A Graduation Gift for College Seniors: Jobs

This year’s crop of tech grads could see the best hiring market in years

Originally posted in Bloomberg Businessweek on May 5, 2011

By Oliver Staley, Douglas MacMillan and Cecile Vannucci

Hamza Afzal had such a hard time finding an electrical engineering internship during the recession that he delayed his graduation, took pre-med classes, and applied to law school. This year he got two job offers in his field. “I definitely saw a shift in the job market,” says Afzal, a senior at San José State University, who starts May 30 at chipmaker Linear Technology (LLTC).

The class of 2011 is enjoying the best job market for new grads since the 2008 financial crisis, according to the National Association of Colleges and Employers. It’s being driven by gains in finance, energy, and technology, says Edwin W. Koc, NACE’s research chief, who foresees younger workers filling a backlog of jobs after two years of stagnant hiring.

In Silicon Valley, postings have doubled from two years ago at technology career website operator Dice Holdings (DHX). “It’s quite a stunning comeback,” says Lance Choy, director of the career development center at Stanford University. Postings on Stanford’s online job board for full-time positions surged 36 percent to 1,900 in the fourth quarter of last year compared with a year earlier.

Emerging areas such as social media, mobile applications, and e-commerce are fueling rapid hiring at big companies such as Google (GOOG) and Apple (AAPL), as well as venture capital-backed startups. At San José State, job postings increased 59 percent in the first quarter from a year earlier, according to Cheryl Allmen-Vinnedge, director of the school’s career center. A job fair at the university on Apr. 12 drew more employers than the school had room for, she says.
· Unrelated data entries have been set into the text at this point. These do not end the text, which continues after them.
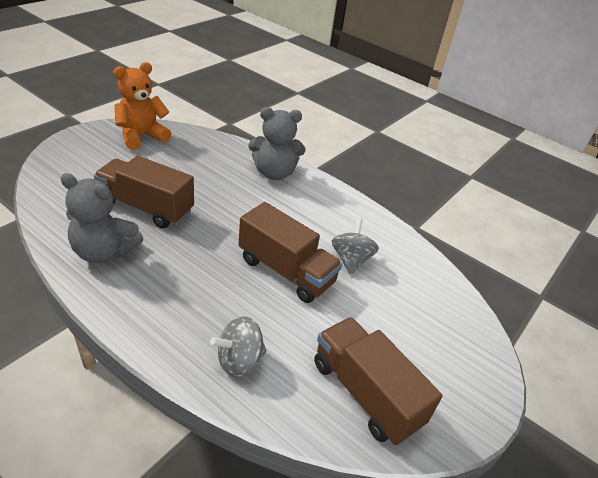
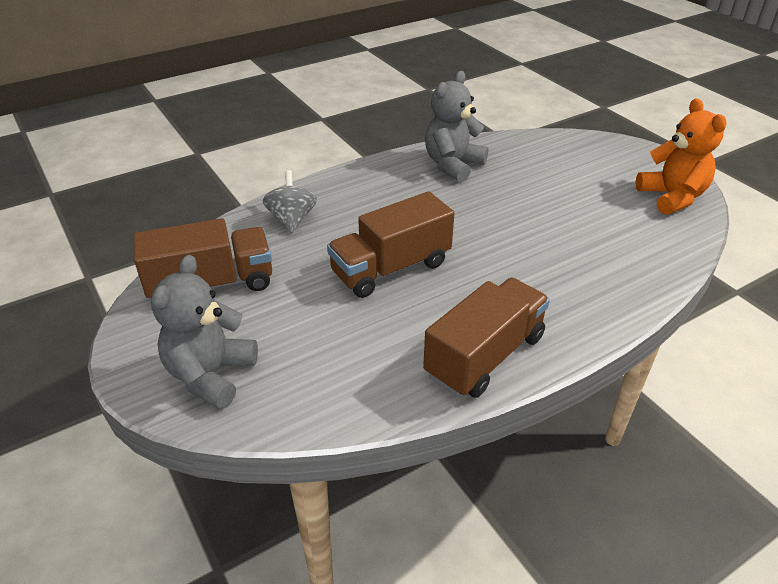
camera: 115 degrees right, 0 degrees up
(146, 207) = (518, 190): brown truck -> brown truck (485, 356)
(274, 173) = (595, 298): grey teddy bear -> grey teddy bear (210, 375)
(351, 260) = (392, 328): grey spinning top -> none

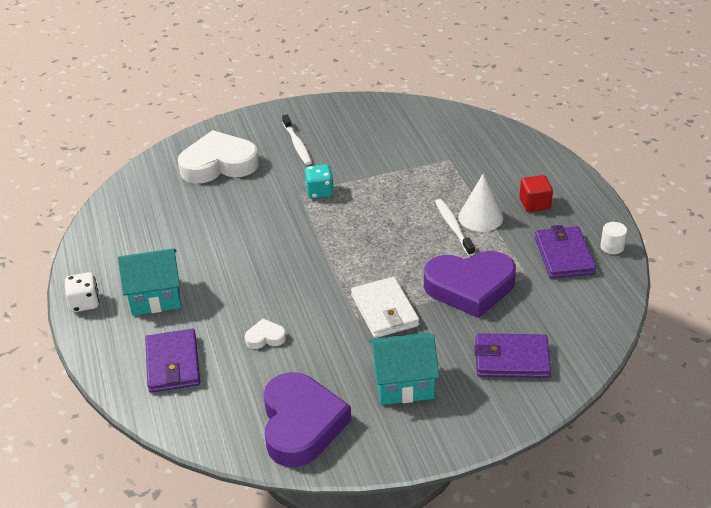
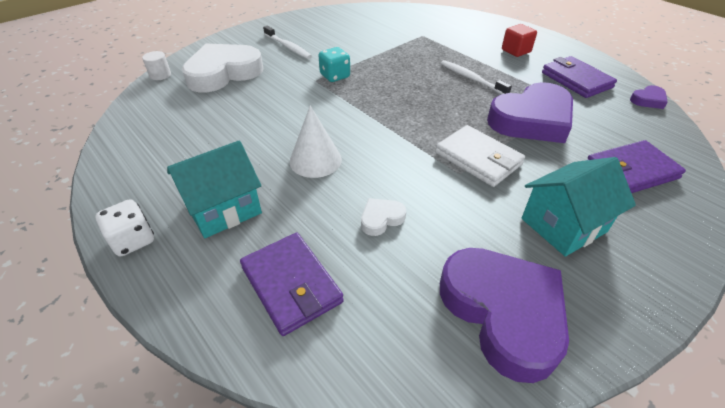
camera: 25 degrees left, 5 degrees up
(480, 217) = (485, 67): white cone -> white cone (315, 160)
(612, 247) = (602, 67): white cylinder -> white cylinder (160, 75)
(616, 297) = (648, 100): none -> purple heart

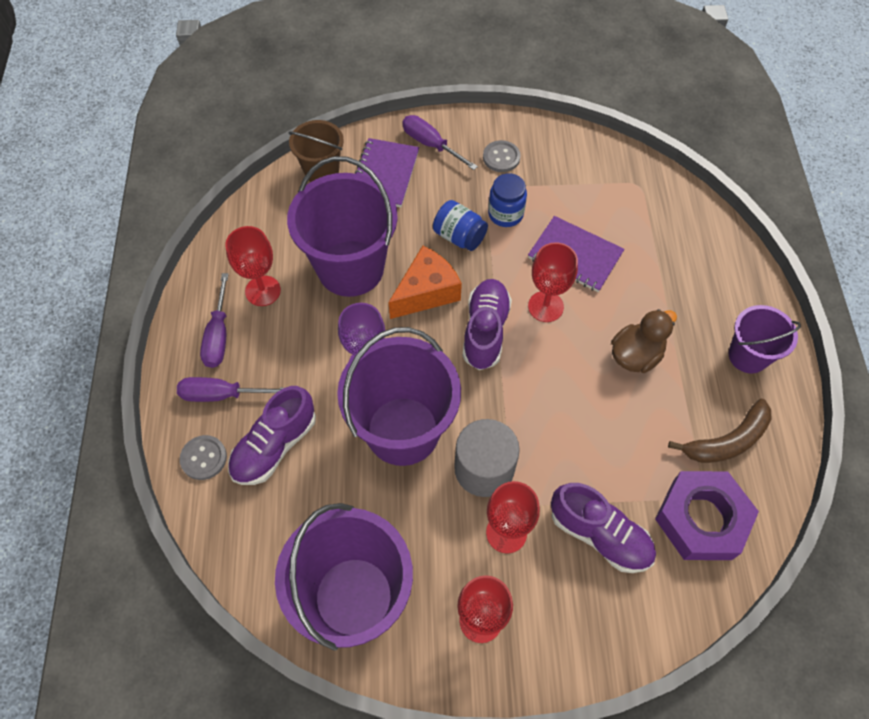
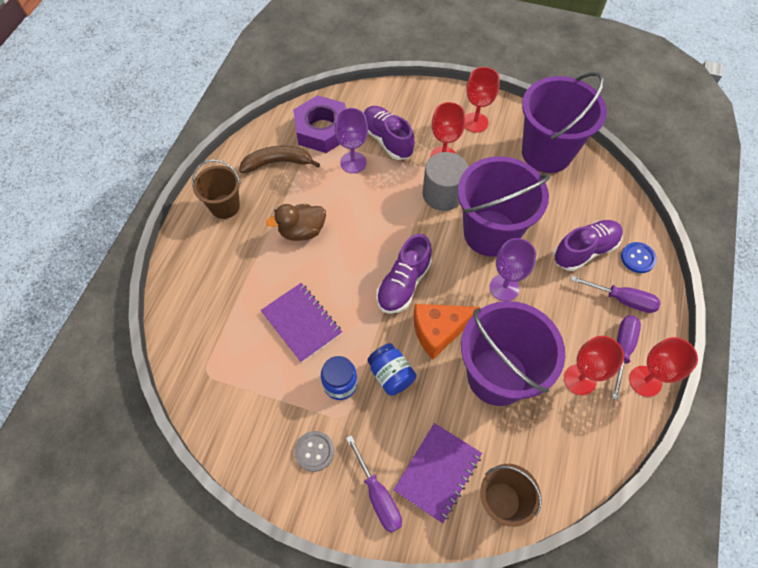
camera: 160 degrees left, 0 degrees up
(204, 458) = (637, 258): grey button -> blue button
(545, 306) = (348, 288): red goblet -> red goblet (645, 381)
(627, 477) = (353, 162): none -> purple goblet
(748, 356) = (225, 206): purple bucket -> brown bucket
Zynga, the biggest maker of online games on Facebook, is hiring about 130 college grads this year, 35 percent more than last year. That pace is a switch from the past few years, when the recession crimped the hiring of new graduates. In 2009 the University of California, Berkeley, halved its job fair from two days to one because of a dearth of interested employers. This year the event returned to two days and drew 160 companies, up from 95 last year.

Baba Shiv, a professor at Stanford Graduate School of Business, says the current frenzy to hire business and engineering students translates into a great opportunity for job seekers to gain valuable experience at a startup. “For students, it’s the perfect time to take chances,” Shiv says. “Do it now. In five years, it will be over.”